The IEEE has established a study group aimed at enhancing wireless white spaces broadband technology by enabling network operators to create spectrum maps showing where spectrum is heavily and lightly used. Currently white spaces technology uses database technology to keep track of where spectrum has been licensed so that equipment can configure itself to use spectrum that has no licensees in a specific geographic area. But spectrum measurements aren’t part of today’s offerings.
“The main purpose is we want to improve spectral efficiency,” said Apurva Mody, chairman of the IEEE’s 802.22 Wireless Regional Area Network Working Group, in an interview. That working group will provide guidance to the study group.
The new technology would benefit network operators in two different ways, explained Mody. The system would track where spectrum bands are heavily used by unlicensed users so that equipment could self-configure to use a different frequency. Potentially the technology also could be used to determine where licensed spectrum is not in use by the licensee.
“We want to create a survey of what spectrum is being used and how much is used in different locations and different places and [determine] how the information could be provided to some higher entity, which could be a regulator or a database,” Mody said.
Developers initially hoped to build the sensing technology into white spaces networking equipment but as Mody explained, the cost was too high. Accordingly the new study group is looking at creating a stand-alone spectrum occupancy sensing (SOS) system that would use external sensors. Potentially a network operator could deploy the sensors. Alternatively the end user devices could act as sensors and submit data to a central repository using a crowdsourcing approach.
Mody estimated that the standards process would probably take one to two years. He added, however, that, “People already have sensors. You might have implementation sooner.”
The SOS technology that the IEEE is pursuing for TV white spaces spectrum potentially could also be used for spectrum sharing outside the TV white spaces band.
802.22 update
Mody also noted that he expects to see products supporting the 802.22 WRAN standard launched within a few weeks.
Although that standard claims data rates as high as 22 Mbps per vacant TV channel over distances as great as 100 kilometers, Mody said those numbers could only be reached under ideal conditions.
Without line of sight, Mody said range more realistically would be about seven to 10 kilometers. With a base station on a mountain top range might be 40 to 50 kilometers.
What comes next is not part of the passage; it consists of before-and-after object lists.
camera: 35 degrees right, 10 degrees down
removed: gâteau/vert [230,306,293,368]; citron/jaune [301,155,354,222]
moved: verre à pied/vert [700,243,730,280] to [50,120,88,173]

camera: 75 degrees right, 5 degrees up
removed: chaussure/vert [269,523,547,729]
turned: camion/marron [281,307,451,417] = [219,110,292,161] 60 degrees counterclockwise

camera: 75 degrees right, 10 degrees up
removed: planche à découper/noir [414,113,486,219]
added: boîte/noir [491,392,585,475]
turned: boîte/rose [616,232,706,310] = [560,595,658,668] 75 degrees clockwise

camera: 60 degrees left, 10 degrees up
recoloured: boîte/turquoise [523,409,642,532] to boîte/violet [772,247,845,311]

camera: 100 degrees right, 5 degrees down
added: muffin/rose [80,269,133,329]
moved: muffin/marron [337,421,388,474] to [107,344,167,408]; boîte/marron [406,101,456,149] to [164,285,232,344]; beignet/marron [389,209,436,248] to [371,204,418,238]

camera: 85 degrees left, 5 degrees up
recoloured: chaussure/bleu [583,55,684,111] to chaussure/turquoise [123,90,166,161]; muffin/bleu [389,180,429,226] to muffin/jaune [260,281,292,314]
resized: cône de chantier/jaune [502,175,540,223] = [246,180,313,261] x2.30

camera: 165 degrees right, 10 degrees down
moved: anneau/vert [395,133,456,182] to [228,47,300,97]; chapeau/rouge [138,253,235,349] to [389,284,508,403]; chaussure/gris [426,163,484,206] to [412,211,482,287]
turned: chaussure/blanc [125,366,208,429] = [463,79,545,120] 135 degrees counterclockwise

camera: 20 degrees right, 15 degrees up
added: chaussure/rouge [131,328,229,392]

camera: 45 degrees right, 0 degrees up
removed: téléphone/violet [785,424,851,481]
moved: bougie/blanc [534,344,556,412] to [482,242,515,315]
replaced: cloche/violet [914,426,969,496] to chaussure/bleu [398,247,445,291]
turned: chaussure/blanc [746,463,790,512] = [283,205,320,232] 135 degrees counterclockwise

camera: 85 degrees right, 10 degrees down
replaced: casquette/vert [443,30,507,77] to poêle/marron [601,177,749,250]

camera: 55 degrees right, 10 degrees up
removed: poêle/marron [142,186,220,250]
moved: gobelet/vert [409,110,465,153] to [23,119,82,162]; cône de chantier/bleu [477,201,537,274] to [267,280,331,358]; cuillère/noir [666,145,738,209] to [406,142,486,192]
The 22 Mbps throughput would be possible at a short distance from the base station, Mody said. “The farther away, the lower the throughput,” said Mody. “At the edge of about 10 kilometers you get 1.5 Mbps down and 384 kbps up.”
Carlson gets FCC certification
Also today, Carlson Wireless announced that its RuralConnect TV white spaces radio has been certified by the FCC for use with the Spectrum Bridge TV white spaces database.
Carlson has been shipping pre-standard white spaces equipment to rural Internet service providers for several months. The range and throughput Carlson customers have experienced is in line with the real-world performance data that Mody outlined for 802.22 devices.